紅葉の季節である。
よくチェックしているウェザーニュースの紅葉情報トップ画面でも、見頃マークが日に日に増えてきて、秋真っ盛りがひしひしと伝わってくる。
富士箱根、奥多摩、鎌倉等々、東京近郊のメッカと呼ばれる地域では、天候にさえ恵まれれば、11月末頃まで毎週末、大勢の観光客が押し寄せることになる。
そう、私の大好きな伊豆半島もこれからが本番。例年だと今月の半ばから色づきが始まり、天城の渓流沿いでは、水の流れと紅葉が作り出す、年に一度の“色彩ショー”が繰り広げられる。

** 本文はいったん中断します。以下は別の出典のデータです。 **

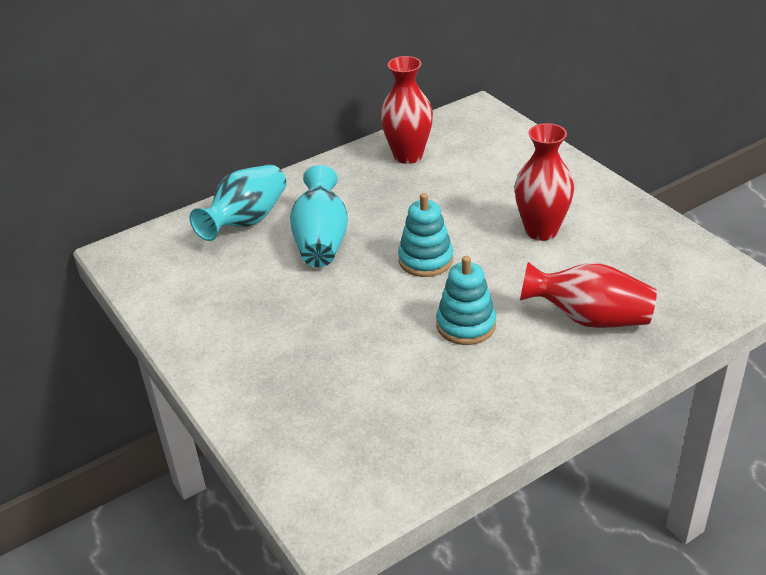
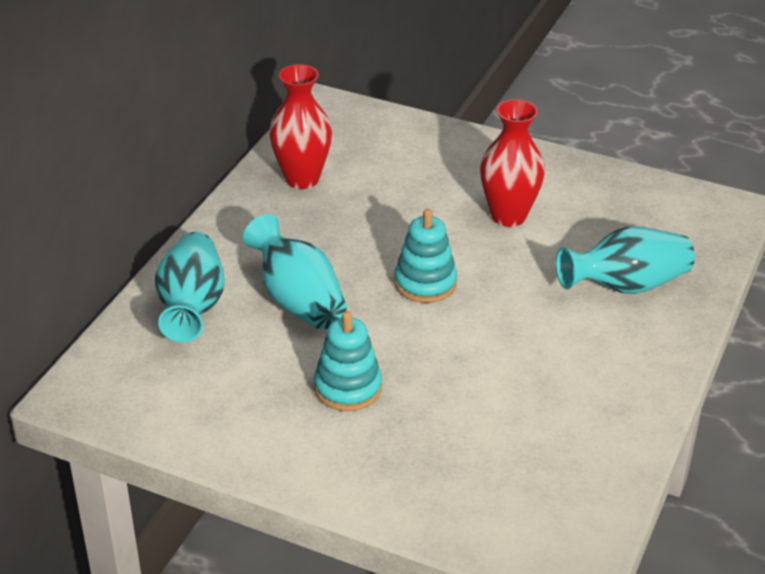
camera: 35 degrees left, 0 degrees up
(466, 325) = (523, 333): turquoise stacking toy -> turquoise stacking toy (348, 388)
(589, 318) = (626, 286): red vase -> turquoise vase

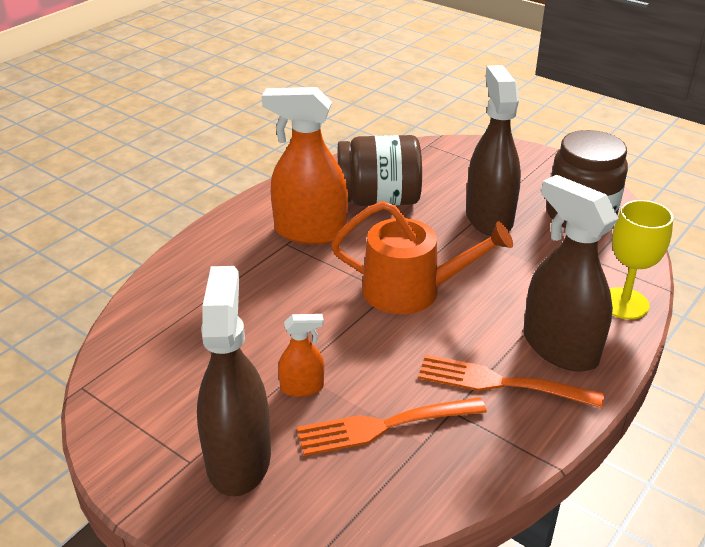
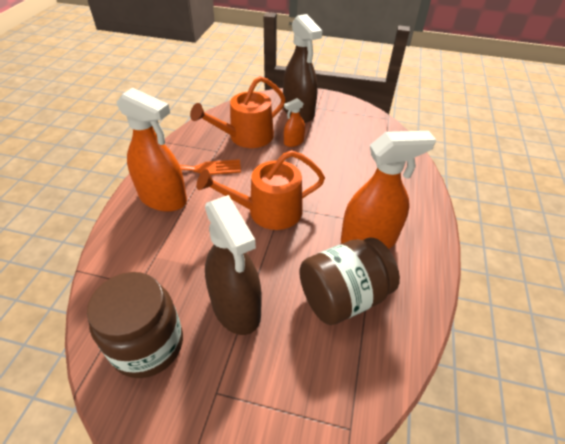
camera: 155 degrees right, 10 degrees up
(383, 426) = (246, 137): orange fork -> orange watering can
(559, 348) = (163, 198): brown spray bottle -> orange spray bottle
(624, 303) = (116, 245): yellow goblet -> none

なかでも“滑沢渓谷”は知る人ぞ知る紅葉撮影のグッドポイント。国道から目と鼻の先ほどのエリアなのに、深山ムードに浸れ、景観の多様性も十二分に期待できるので、じっくりと腰を据えて撮影に臨めるのだ。
狩野川と滑沢川が合流する周辺では、一枚岩の上を滑る水の流れに艶やかな赤と黄色が相俟って、思わずシャッターを押し込む指に力が入ってしまうほど。
一般的に伊豆と聞いて最初に頭に浮かぶのは温泉と海あたりだと思うが、なかなかどうして山や渓流も大きな魅力を放っている。寧ろ、南北50km、東西に20kmほどのエリアに、これほど多岐に渡る要素が網羅されているのは希有なことではないだろうか。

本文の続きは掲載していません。